Katılımcıların yüzde 42’si haklarını aile içinde öğrenmeye başladığını söylüyor. Aileyi yüzde 21 ile televizyon takip ediyor. Okulun hakları öğrenmedeki katkısı yüzde 11, kitaplarınki ise yüzde yüzde 8. Arkadaş çevresi, sosyal medya ve siyasi partiler/aktörler de hakları öğrenme kaynakları arasında yer alıyor.
İnsan hakları içinde görülen en önemli haklar
Katılımcılar insan hakları içinde en önemli gördükleri iki hak sorulduğunda yaşam hakkı, ifade özgürlüğü ve kadın hakları ilk üç sırayı alıyor.

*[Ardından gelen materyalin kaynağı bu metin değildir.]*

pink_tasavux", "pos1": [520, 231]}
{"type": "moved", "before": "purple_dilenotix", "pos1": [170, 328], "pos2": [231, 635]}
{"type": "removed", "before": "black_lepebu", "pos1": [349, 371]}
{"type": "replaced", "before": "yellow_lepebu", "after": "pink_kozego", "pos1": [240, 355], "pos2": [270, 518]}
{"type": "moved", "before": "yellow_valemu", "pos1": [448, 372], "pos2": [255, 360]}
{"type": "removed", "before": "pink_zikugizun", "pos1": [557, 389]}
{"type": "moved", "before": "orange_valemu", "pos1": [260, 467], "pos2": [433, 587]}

Katılımcıların yüzde 72’si yaşam hakkını en önemli hak olarak değerlendiriyor. Yine yarısı da ifade özgürlüğünün en önemli hak olduğu görüşünde.

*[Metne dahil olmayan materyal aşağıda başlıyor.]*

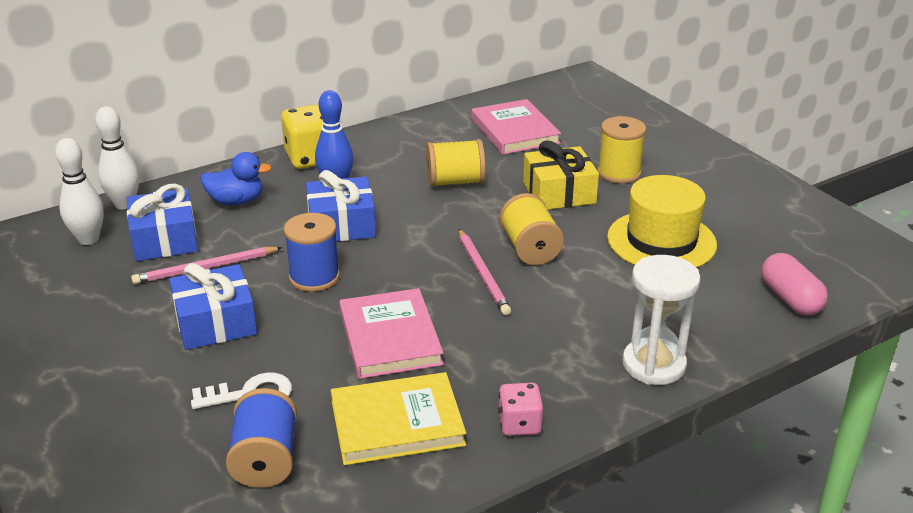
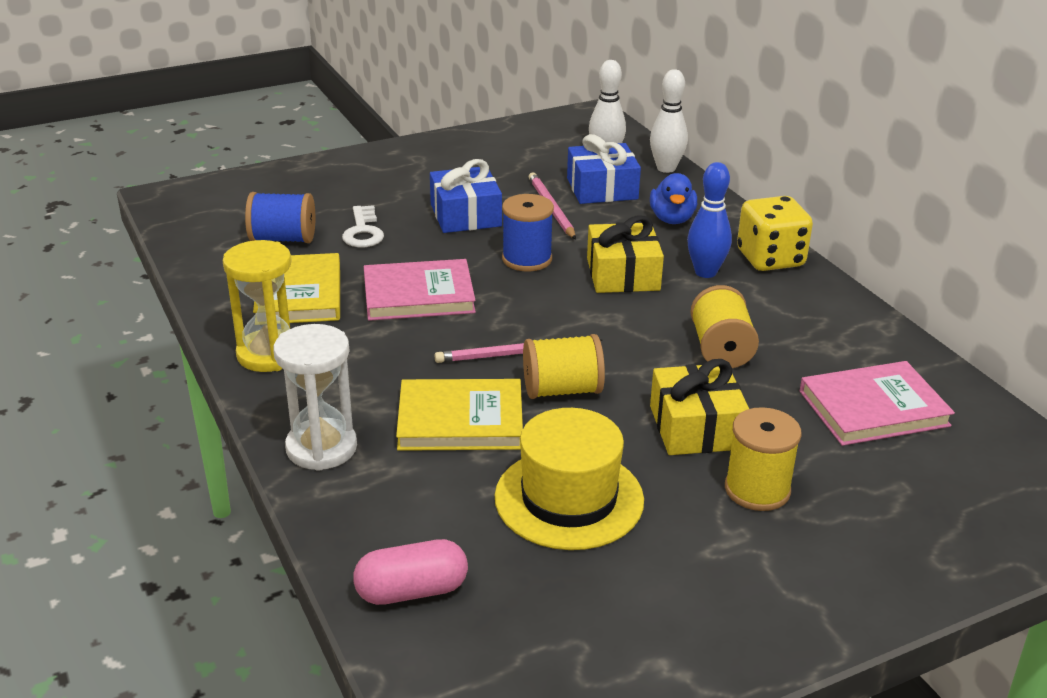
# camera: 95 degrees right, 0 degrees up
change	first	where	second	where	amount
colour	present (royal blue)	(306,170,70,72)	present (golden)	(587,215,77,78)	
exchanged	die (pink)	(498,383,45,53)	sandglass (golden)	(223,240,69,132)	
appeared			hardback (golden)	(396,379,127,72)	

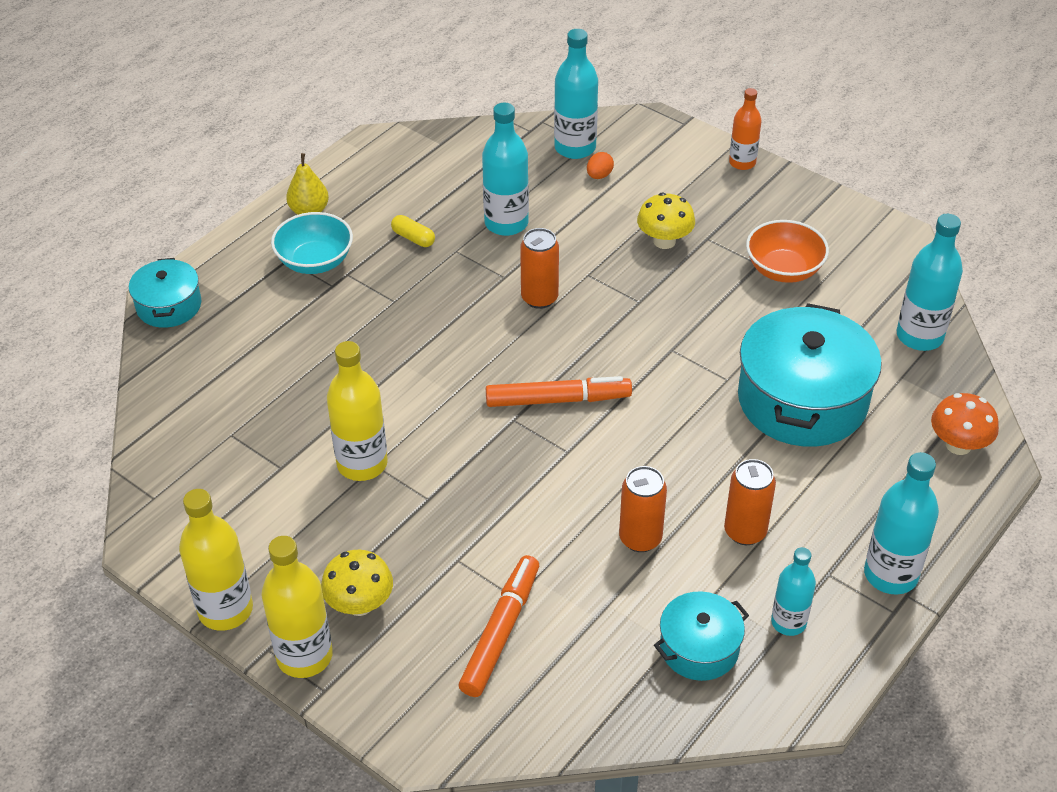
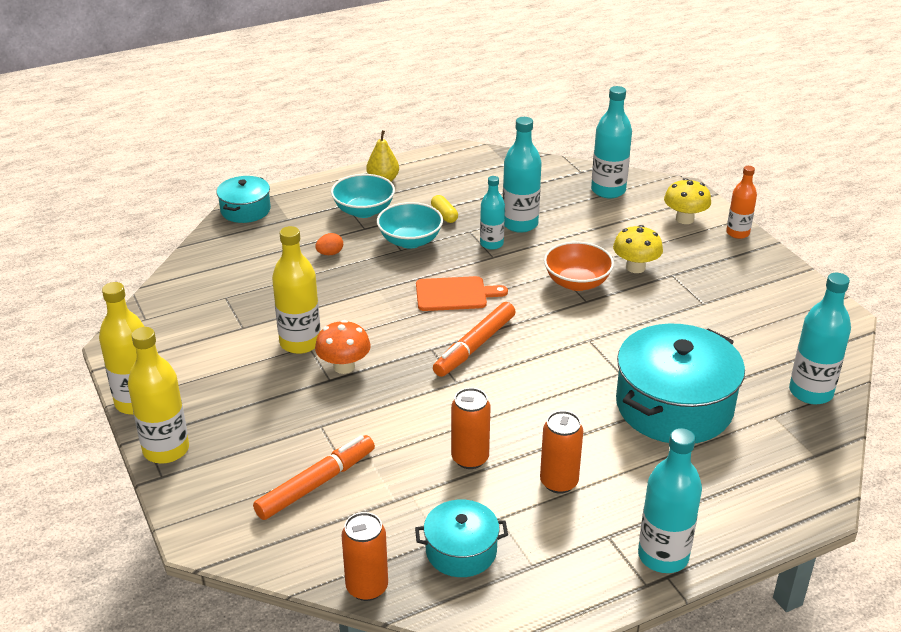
# camera: 25 degrees right, 10 degrees down
change	first	where	second	where	amount
relocated	toadstool (golden)	(321,550,72,66)		(664,178,47,46)	
spun	marker pen (orange-coloured)	(486,376,146,31)		(433,302,83,75)	105 degrees clockwise
relocated	soda can (orange-coloured)	(520,228,39,81)		(341,512,47,89)	
relocated	egg (orange-coloured)	(587,152,27,27)		(315,233,28,22)	
relocated	serving bowl (orange-coloured)	(746,220,83,63)		(544,242,70,49)	
relocated	flask (teal)	(771,547,45,89)		(480,176,25,74)	
relocated	toadstool (orange-coloured)	(931,393,68,62)		(315,320,56,54)	
appeared			serving bowl (teal)	(377,202,66,47)	
appeared			cutting board (orange-coloured)	(416,276,92,35)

Yaşam hakkı birinci sırada
Yaşam hakkı cinsiyet, yaşanan yer, yakın olunan siyasi parti fark etmeksizin herkes için benzer düzeylerde önemli. İfade özgürlüğünü önemseyen erkeklerin oranı kadınlardan, gençlerin oranı yaşlılardan, yüksek eğitimlilerin oranı düşük eğitimlilerden daha fazla. İfade özgürlüğü ise batıda yaşayanlara göre daha öncelikli bir mesele. Yine ifade özgürlüğünü önemseyen HDP seçmeninin oranı, AKP seçmeninin iki buçuk katı.

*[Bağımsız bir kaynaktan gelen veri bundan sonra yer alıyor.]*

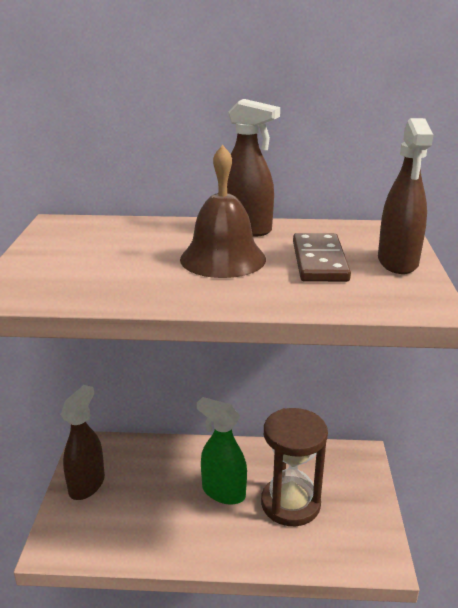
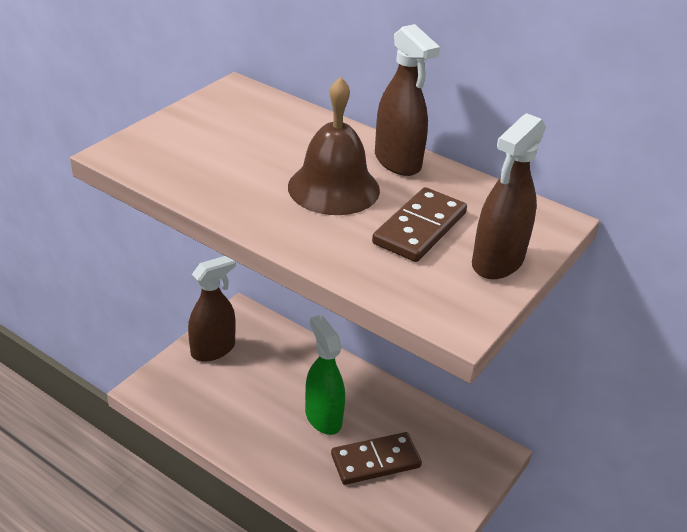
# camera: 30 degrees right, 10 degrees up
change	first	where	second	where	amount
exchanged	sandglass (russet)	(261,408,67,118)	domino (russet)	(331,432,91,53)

Eğitim hakkını önemseyenler ise batıda yaşayanların iki katına yakın. Diğer taraftan batıya göç etmiş Kürtler içinde güvenli bir yaşam hakkını önemseyenler de göç ettikleri yerlerde yaşayanların iki katından fazla. Diğer yandan kadın haklarını önemseyen kadınların oranı, erkeklerin üç katına yakın.
Her 5 katılımcıdan 4'ü Türkiye'de insan haklarının ihlal edildiğini düşünüyor
Her beş katılımcıdan dördü, Türkiye’de insan haklarının ihlal edildiği görüşünde. En çok ihlal edilen hakların hangileri olduğu sorulduğunda; ifade özgürlüğü, yaşam hakkı ve kadın hakları ilk üç sırada zikrediliyor. Onları eğitim, adil yargılanma ve inanç özgürlüğü izliyor.
İnsan haklarına maruz kalma sebepleri: Etnik kimlik
Katılımcılara göre haksızlığa uğrama sebepleri etnik kimlik, cinsiyet, sosyo-ekonomik statü ve inanç hakları olarak sıralanabilir. Katılımcıların yarısı insanların haksızlığa maruz kalma sebeplerini etnik kimlik olarak açıklıyorlar. Etnik kimlik cevabını cinsiyet izliyor. Bu da tahmin edileceği üzere kadınların yaşadığı ayrımcılığa işaret ediyor.
En çok hak ihlaline maruz kalan gruplar
Katılımcılar, en çok hak ihlaline uğrayan grupları sırasıyla; kadınlar, Kürtler ve yoksullar olarak zikrediyorlar. Her üç kişiden ikisi en çok hak ihlaline maruz kalanların kadınlar olduğunu düşünüyor. Kürtlerin en çok hak ihlaline maruz kaldığını düşünenlerin oranı da yüzde 61. Katılımcıların yaklaşık beşte biri, en çok hak ihlaline maruz kalan grupların yoksullar ve çocuklar olduğu görüşünde. İşsizler için bu oran yüzde 13, gençler içinse yüzde 5.
Katılımcılar en çok insan hakları ihlali yapan kurumun devlet olduğunu düşünüyorlar, bunu düşünen katılımcıların oranı üçte ikiye yakın. Katılımcılara göre devletten sonra en çok hak ihlali yapanlar erkekler, medya ve şirketler. Aile de hak ihlal eden kurumlar arasında sayılıyor.